Compost vs Fertilizer: Similarities, Differences, and FAQ

A hand pouring synthetic fertilizer onto a sprouting plant

There are several ways to add nutrients to your soil. Two of the most popular soil additives out there are compost and fertilizer, namely chemical fertilizer. They’re used for similar purposes, but is compost the same as fertilizer? Though both additives can contribute essential nutrients to your soil, they’re actually quite different.

If you’re unsure about which is better for your garden or are wondering if fertilizer is bad for the environment, we’re here to help. We’ll discuss which is better compost or fertilizer by covering these important topics and questions:

Before we expand on the differences and similarities of compost and chemical fertilizer, let’s first explain what these additives actually are.

What is compost?

Two composting buckets filled with kitchen and plant waste

Compost is a soil amendment made up of a mixture of plant and food waste. Once these organic materials undergo the decomposition process, the mixture is ready to be added to gardens, lawns, and potted plants. Compost contains lots of nutrients, enriches soil, and can suppress plant diseases.

If you’ve never made your own compost, you can check out our helpful composting for beginners guide. You’ll see that there are many composting methods to choose from, including a few for those living in apartment buildings. It’s important to note that compost and the act of composting are ideal for those wanting to live sustainably. Composting allows you to safely dispose of your organic waste while creating something new to nourish your soil and plants.



What is fertilizer?

Blue gloves with a handful of white chemical fertilizer

Fertilizer is technically any material added to soil or plants to supply nutrients. This material could be of natural or synthetic origin, as there are both chemical and organic fertilizers. Chemical fertilizers all contain some mixture of nitrogen, potassium, and phosphorus, which are essential nutrients for plants.

Chemical fertilizers are usually made from petroleum products. This can lead to issues like soil degradation and nitrogen leaching. This is why many prefer natural options when comparing organic fertilizers vs chemical fertilizers.
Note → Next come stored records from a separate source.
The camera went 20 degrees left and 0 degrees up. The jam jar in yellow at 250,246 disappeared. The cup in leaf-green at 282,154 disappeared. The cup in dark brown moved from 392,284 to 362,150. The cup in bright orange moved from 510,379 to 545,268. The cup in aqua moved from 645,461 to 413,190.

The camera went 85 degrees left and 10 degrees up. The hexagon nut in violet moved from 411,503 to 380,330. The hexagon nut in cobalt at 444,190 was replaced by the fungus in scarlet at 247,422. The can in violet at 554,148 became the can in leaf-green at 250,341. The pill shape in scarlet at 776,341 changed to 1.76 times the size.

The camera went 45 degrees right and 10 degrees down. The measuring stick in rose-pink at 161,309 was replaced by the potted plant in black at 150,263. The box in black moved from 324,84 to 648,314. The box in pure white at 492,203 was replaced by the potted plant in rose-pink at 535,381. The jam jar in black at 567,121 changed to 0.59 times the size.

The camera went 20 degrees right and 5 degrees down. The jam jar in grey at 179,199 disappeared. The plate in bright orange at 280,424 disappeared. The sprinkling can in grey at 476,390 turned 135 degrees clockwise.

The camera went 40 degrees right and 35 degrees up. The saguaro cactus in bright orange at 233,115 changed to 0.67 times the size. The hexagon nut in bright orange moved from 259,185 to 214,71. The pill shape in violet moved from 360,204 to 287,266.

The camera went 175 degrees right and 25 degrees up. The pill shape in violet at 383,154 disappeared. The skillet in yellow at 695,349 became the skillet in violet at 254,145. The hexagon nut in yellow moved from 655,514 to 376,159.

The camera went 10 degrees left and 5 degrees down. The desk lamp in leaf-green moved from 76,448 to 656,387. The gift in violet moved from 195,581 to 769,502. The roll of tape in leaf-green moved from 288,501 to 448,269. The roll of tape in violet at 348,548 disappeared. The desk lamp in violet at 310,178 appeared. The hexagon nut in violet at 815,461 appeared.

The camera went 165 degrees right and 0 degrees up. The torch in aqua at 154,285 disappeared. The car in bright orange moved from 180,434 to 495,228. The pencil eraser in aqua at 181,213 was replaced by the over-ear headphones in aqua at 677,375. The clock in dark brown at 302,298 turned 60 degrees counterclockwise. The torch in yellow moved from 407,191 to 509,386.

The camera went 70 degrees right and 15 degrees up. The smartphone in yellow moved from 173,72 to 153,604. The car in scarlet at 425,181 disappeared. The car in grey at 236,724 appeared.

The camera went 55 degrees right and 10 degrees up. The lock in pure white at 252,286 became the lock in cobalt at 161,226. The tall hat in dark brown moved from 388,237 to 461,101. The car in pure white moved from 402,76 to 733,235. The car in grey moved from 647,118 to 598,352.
Given the explanation above, you may be wondering, is compost a fertilizer? To the extent that it’s a material that adds nutrients to soil and plants, yes, compost is an organic fertilizer. That’s why the major differences lie between compost and chemical fertilizer. 

Compost vs fertilizer: what are the similarities and differences?

You can achieve healthy plants with both compost and fertilizer, but that doesn’t mean they’re interchangeable. So, what is the difference between compost and fertilizer? Here’s a breakdown of their pros and cons to demonstrate what they have in common and where they deviate.




  • Improves moisture retention
  • Adds nutrients to soil
  • Allows for waste disposal
  • Adds nutrients to plants/soil
  • Is easy to use
  • No maintenance necessary


  • Sometimes smells
  • Costly, depending on method
  • Requires some maintenance
  • Can cause soil degradation
  • May cause water pollution
  • Made from unsustainable products

As you can see, the major similarity between the two is that they add nutrients to the soil. They then deviate in several ways. Composting is better for the environment but requires more effort to make than just buying a bag of fertilizer. Fertilizer is easy to use, but it’s made of synthetic chemicals that can cause pollution and issues with your soil.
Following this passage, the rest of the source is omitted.